Avram understandably loved the sitting room, with its small fireplace and lined bookcases that held finely tooled leather volumes in several languages. Sasha noted works by Victor Hugo, Alphonse Lamartine, Louis Musset, Alfred Vigny, and Voltaire. Brodsky also had a good collection of German writers: Engels, Fichte, Hegel, Heine, Marx. And of course there were the great Russian writers: Pushkin, Lermontov, Dostoevski, Tolstoy, Turgenev, and Chekhov, as well as the modernists, Akhmatova, Blok, Mandelstam, Pasternak, Tsvetaeva, and dozens of others, all or most on the forbidden list. Filatov had said that Brodsky was a gifted linguist who could read all the foreign languages of his collected books.
“I like a strong, smoky tea,” said Brodsky, “the kind that comes from Malaysia. Did you know that Kenya has good teas?
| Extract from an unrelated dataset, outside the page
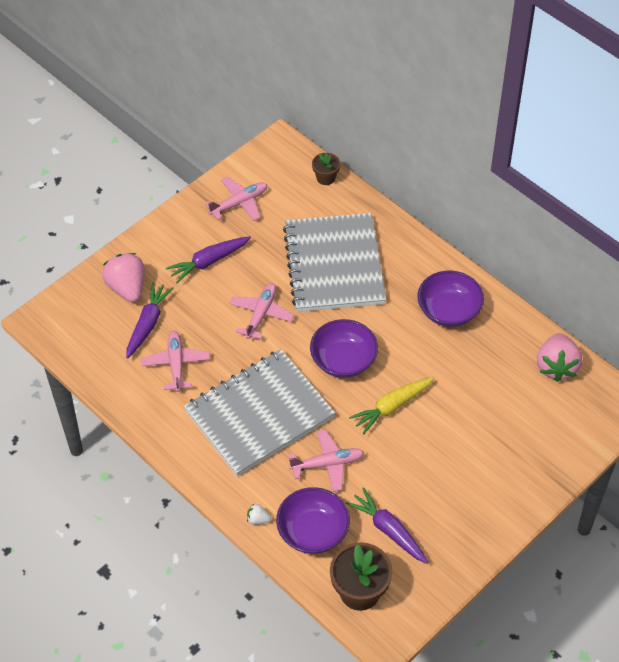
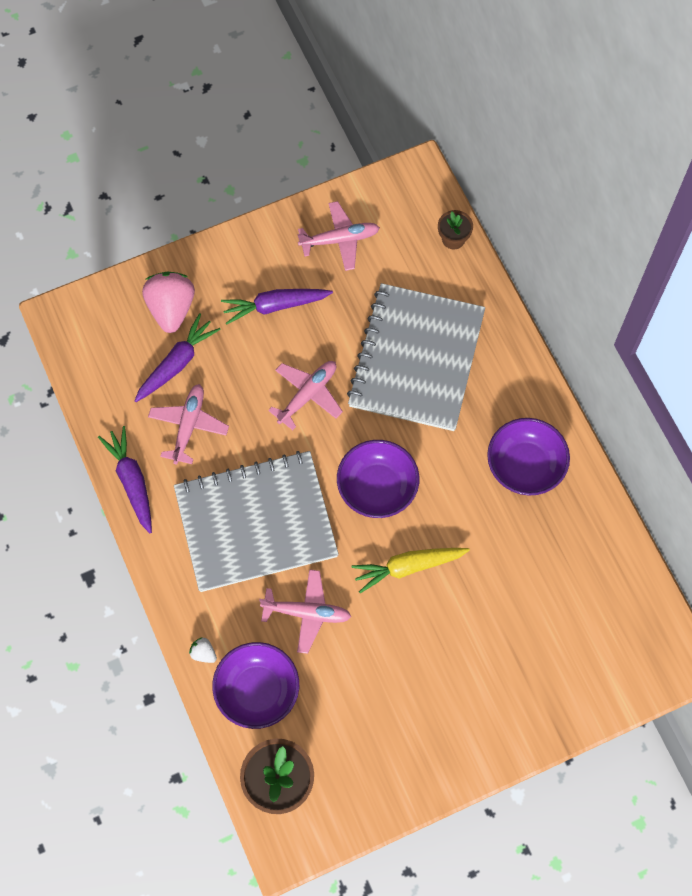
camera: 20 degrees right, 15 degrees up
(388, 530) = (341, 720): purple carrot -> purple carrot (132, 481)
(556, 366) = (620, 583): pink strawberry -> none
Would you like some milk in yours?”
“Please.” After Avram fetched his ewer of fresh milk, Sasha told him about the Tsar who scoffed at the very idea of tea.
“Dead leaves!” exclaimed Brodsky, lighting a cigarette. “In this country we have thousands of them, perhaps millions, and they are not tea. They are apparatchiks and
, bootlickers trained to parrot the current Soviet line, with all its jargon and ideological phrases that reduce the functionaries to unfeeling automatons.”
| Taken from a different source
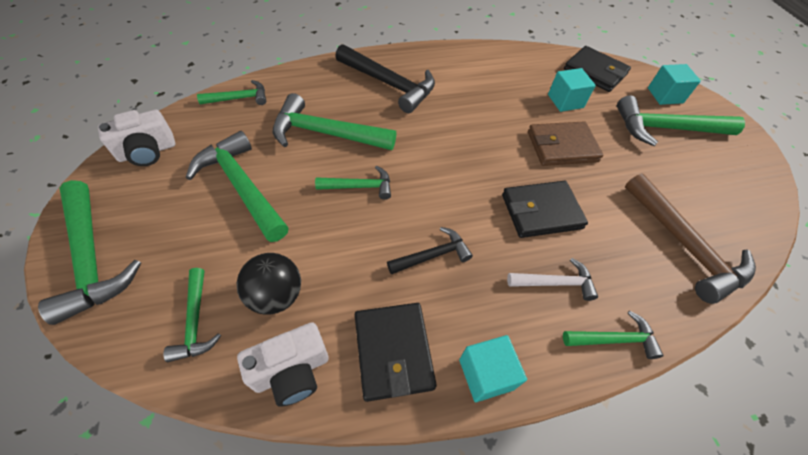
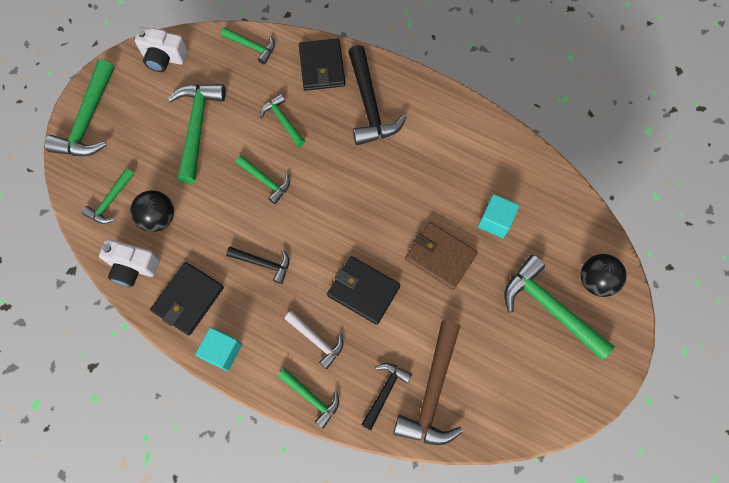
camera: 45 degrees right, 15 degrees up
(326, 133) = (283, 121): green hammer -> green hammer, size x0.56
(595, 72) = (561, 213): black wallet -> black wallet (322, 67)
(656, 277) = (384, 392): none -> black hammer
(665, 95) = (595, 280): turquoise cube -> black ball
Sasha, aware that Filatov had wanted him to befriend Avram to gain information useful for the police, could have easily encouraged the former schoolmaster to continue, but he rather liked the man and knew that eschewing political conversations was in Avram’s best interests. So Sasha steered their talk to the school.
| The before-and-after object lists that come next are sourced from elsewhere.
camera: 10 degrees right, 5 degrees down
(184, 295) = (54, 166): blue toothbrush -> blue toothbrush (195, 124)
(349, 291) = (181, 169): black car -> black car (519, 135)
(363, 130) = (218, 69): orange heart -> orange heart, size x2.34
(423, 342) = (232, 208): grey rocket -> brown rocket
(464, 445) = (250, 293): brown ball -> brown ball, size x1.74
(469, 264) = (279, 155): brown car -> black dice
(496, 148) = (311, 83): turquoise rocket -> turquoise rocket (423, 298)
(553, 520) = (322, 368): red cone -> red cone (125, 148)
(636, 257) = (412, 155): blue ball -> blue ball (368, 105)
Brodsky told him that none of the ten teachers could be trusted, and that he needed a good administrator who would report faithfully to him. “They all wished to succeed me as director. When you received your appointment, I knew they’d be unhappy. And as we both know, an unhappy Soviet citizen is an ideal informer. So watch your step.” He had consumed the first cigarette and was now devouring another.
What was there to watch, thought Sasha? Learning was factually based. The school, Sasha explained, would not be teaching philosophy or ethics; he had already told his staff that he wanted a rigorous curriculum based on science, history, language, and literature.
Nearly choking on his tea, Brodsky sputtered, “Whose science, Mendel’s or Lysenko’s? History, from whose standpoint, the West or Stalin’s? Which literature, that of the masters or of the favored authors who kowtow to the Vozhd? One wrong step and you’ll be reported.”
At that moment Sasha decided that Galina Selivanova could not only teach Russian grammar and French literature but also serve as his chief assistant. As for her promised position as a nurse, to hell with it. An extra pair of eyes was more important.
“In your history classes,” asked Avram, “do you intend to cover the civil war and Trotsky’s prominent role in it? As you know, Stalin was absent from the fighting.”
Yes, the civil war would be a minefield, but so, too, would be the revolution. Any events contemporaneous with Stalin would have to feature him and, whether true or not, extol his heroic presence and glorious effect on socialism.